Network security practices are familiar to most organizations as the policies and practices that protect your computer from cyber attacks.
Information Technology (IT) professionals and executives generally agree they’re necessary, but some of these practices are becoming outdated as organizations transform digitally.
Basically—it’s time to rethink the old school way.
Traditionally, you have public and private security—one reserved for use by employees at work, and the other for the public—and the tech has been the same for years.
It isn’t enough in the face of new digital technologies. Below are some tips from Chief Information Officers (CIOs) facing this changing landscape, with advice on how you can too.
You can’t just invest in protections for physical networks anymore—you need to protect your cloud.
As your infrastructure and your applications move to the cloud, so should your network security policies and practices. As organizations transform digitally, they rely less on physical networks and more on cloud services.
In fact, Research firm IDC estimates that nearly one third of the worldwide enterprise application market will be SaaS-based by 2018, driving annual SaaS revenue to $50.8 billion, from 22.6 billion in 2013.
Neil Thacker, European CIO of Netskope, told ComputerWeekly.com that the way to focus more on cloud security is to work in layers:
“The traditional seven-layer OSI model has…been replaced with three layers: identity, application and data. In summary, organizations must have better visibility into these three layers without necessarily prohibiting the use of services that businesses rely on.
“Cloud is not just the future, it’s how businesses work in the present day. Therefore, the security of these services and the data that resides in them must form part of a CISO’s principal strategy,” he adds.
Your identity, applications and data are all moving towards the cloud, if they’re not there already. Having protections in place for all three layers will greatly help reduce the risk of attack or breach from a third-party.
IT pros are taking a layered approach—they’re developing infrastructure as a service (IaaS).
As you approach network security in the cloud, you need to take into account that perimeter controls restrict the traffic that reaches your applications. This provides a lot of strength for an organization when they look at that traffic in layers.
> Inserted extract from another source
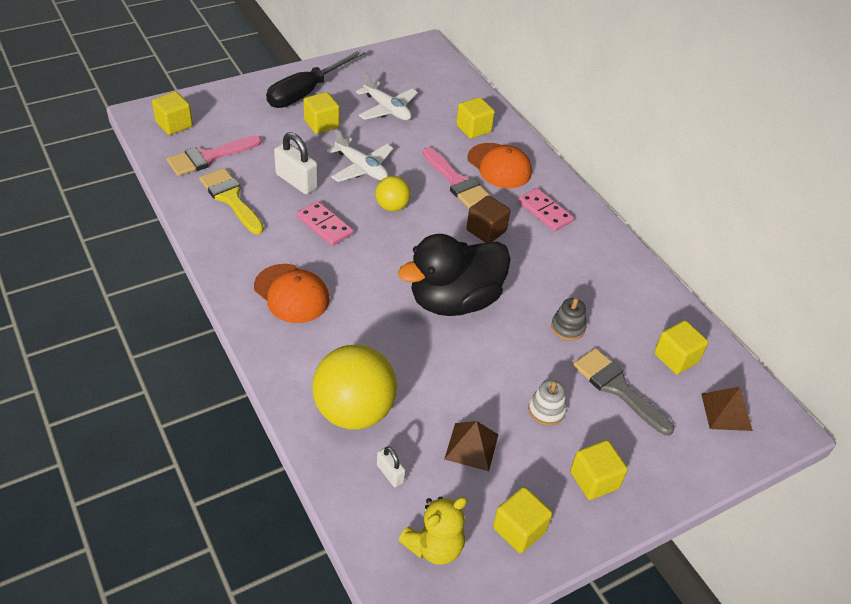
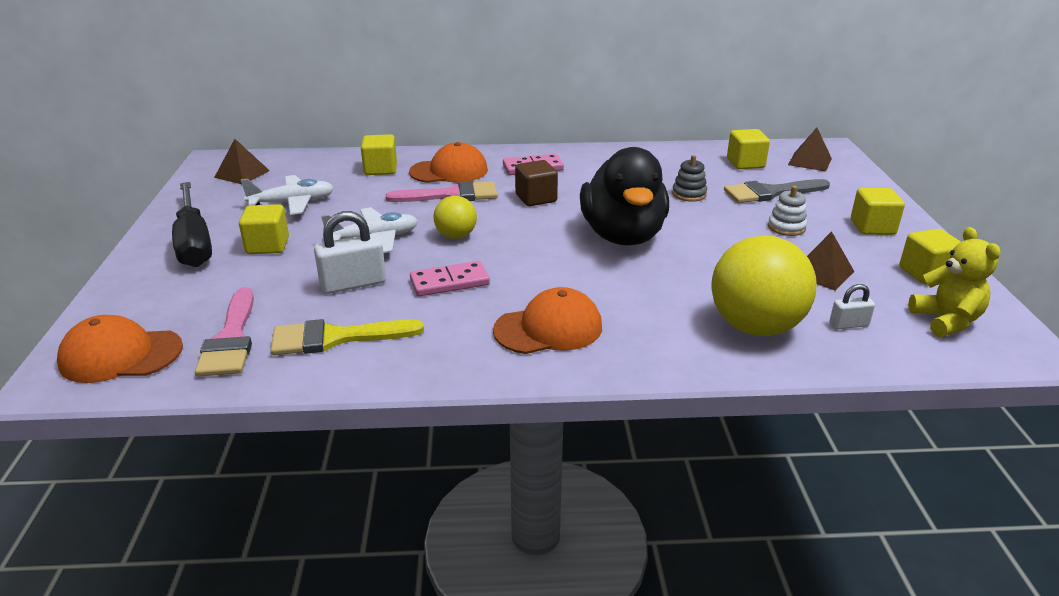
camera: 60 degrees left, 15 degrees down
(174, 124) = (121, 355): yellow cube -> orange cap
(414, 67) = (242, 174): none -> brown pyramid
Alex Ayers, Head of Application Security at Wolters Kluwer, also told ComputerWeekly.com that it’s particularly crucial for companies to develop IaaS:
“Supporting the architectural and technical controls is a security monitoring layer which, while often seen as an insurance policy, provides data that can be used to augment service health and performance indicators
“Through these different layers, our company is able to deploy, tune and replace discrete specialised technologies in response to changes in threats or business requirements.”
The adoption of IaaS is growing—according to Statista, IaaS’s share of the public cloud market in 2016 was 33.2%, and the number of installed cloud workloads for IaaS in 2018 was 50 million worldwide.
According to Ayers, the addition of these layers is a makes corporate network boundaries a thing of the past. They balance and corporate network, a host of SaaS products to run their business.
Finally, invest in more modern detection and response technologies.
The amount of time it takes you to react to a security breach today is critical. According to Geoff Belknap, CSO at Slack, investing more in modern detection and response technologies is one of the more important things you can do.
They’re not the only ones—Gartner reported last year that detection and response is top security priority for organizations of all kinds.
According to Belknap, Slack uses a suite of technologies like firewalls, network-based intrusion detection, and modern network and endpoint-based malware detection methods. They monitor at the kernel level to see how their services communicate, and of course to detect potential threats.
“We are also big believers in the beyondcorp/zero trust school of thought. We don’t assign any trust based on the source network that a given device’s request originates from,” Belknap said.
“We treat all our networks as untrusted. Instead we make device identifiers a key component of our security, which allows us to make more accurate decisions about access control and make more informed decisions about suspicious activity.”
Network security practices have been around for a long time, as as we continue to evolve digitally, the threats to our security will only evolve too. Preparing for this evolution with updated policies and practices is the first step in keeping your organization’s data safe.